Aujourd’hui je voulais vous parler de « Summer » de Monica Sabolo. Un roman à l’atmosphère inquiétante et envoûtante. Un polar des profondeurs qui remue la vase du Lac Leman pour découvrir le secret sur la disparition de Summer, jeune fille énigmatique de 19 ans.

Ce qui m’a attiré vers ce roman? Son autrice, découverte lors d’un entretien dans la Grande Librairie. J’ai tout de suite apprécié sa façon de s’exprimer à la fois intuitive et réfléchie. Une sensibilité à la Nature qu’elle explore dans plusieurs de ses romans comme si elle tirait le fil d’une pelote qu’elle ne voudrait pas lâcher, persuadée qu’il va la mener à un trésor. Dans cette quête, je me suis sentie invitée à la suivre. Comme si j’avais l’opportunité de faire un bout de chemin avec une amie.

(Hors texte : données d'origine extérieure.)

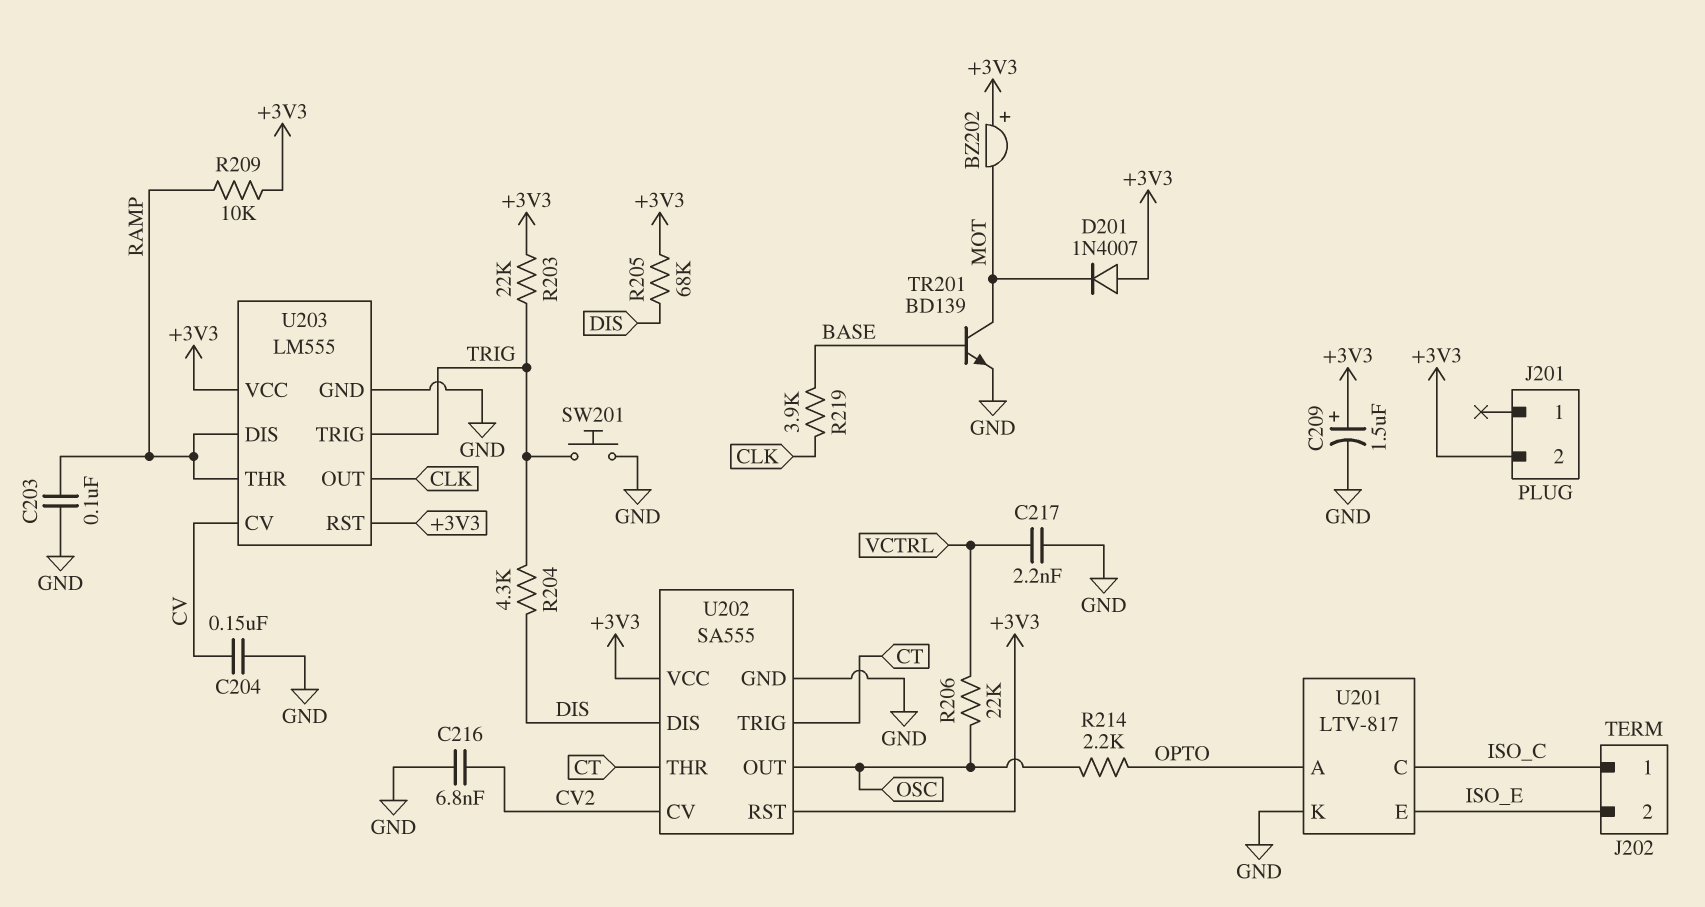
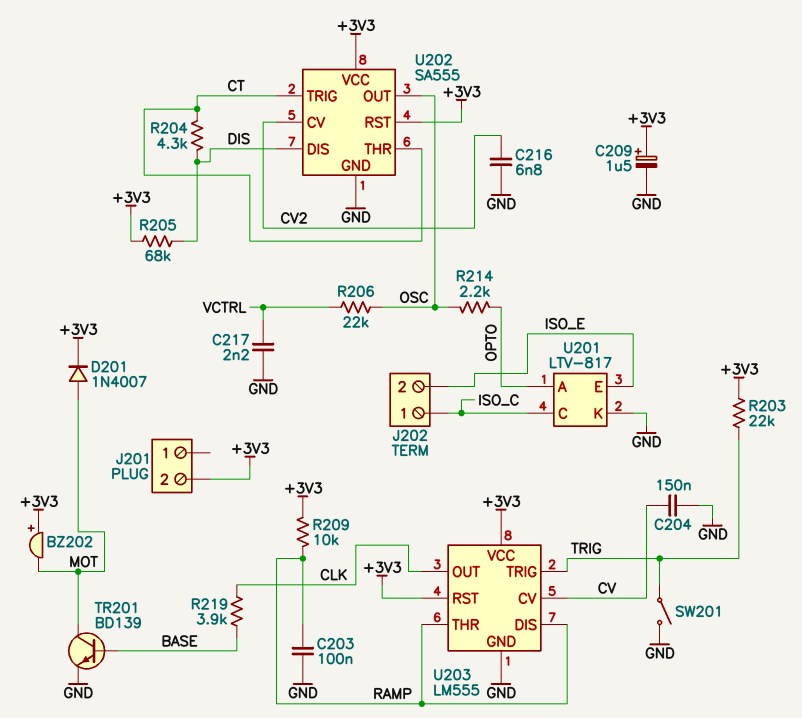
D201: diode 1N4007 (A +3V3, K MOT) -> diode 1N4007 (A MOT, K +3V3)
R204: 4.3k (DIS, TRIG) -> 4.3k (CT, DIS)
SW201: button (GND, TRIG) -> switch (GND, TRIG)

Le résultat de cette première rencontre s’appelle « Summer ». Le choix de ce prénom-saison reflète parfaitement la profondeur de ce roman. Une saison qui évoque le soleil, les vacances et l’insouciance. Une saison beaucoup centrée sur les apparences. C’est le moment d’exposer son corps en maillot suivant les injonctions de notre société à incarner la femme parfaite. Monica Sabolo nous décrit cette saison là: éblouissante, lumineuse, terriblement vivante. Mais elle s’aventure bientôt derrière les apparences. Là où le soleil se transforme en chaleur moite. Où l’eau qui ruisselle sur les corps devient filet de sueurs froides entre les omoplates. Et c’est dans cette dualité, dans cette ambivalence que la créativité de Monica Sabolo me semble exprimer pleinement sa voix, distincte et poétique. Elle ne se contente pas de porter la beauté, même si elle sait lui donner le plus beau des écrins, mais s’attaque aussi aux facettes plus dures. Elle cisèle son texte pour laisser émerger les failles, les souffrances cachées.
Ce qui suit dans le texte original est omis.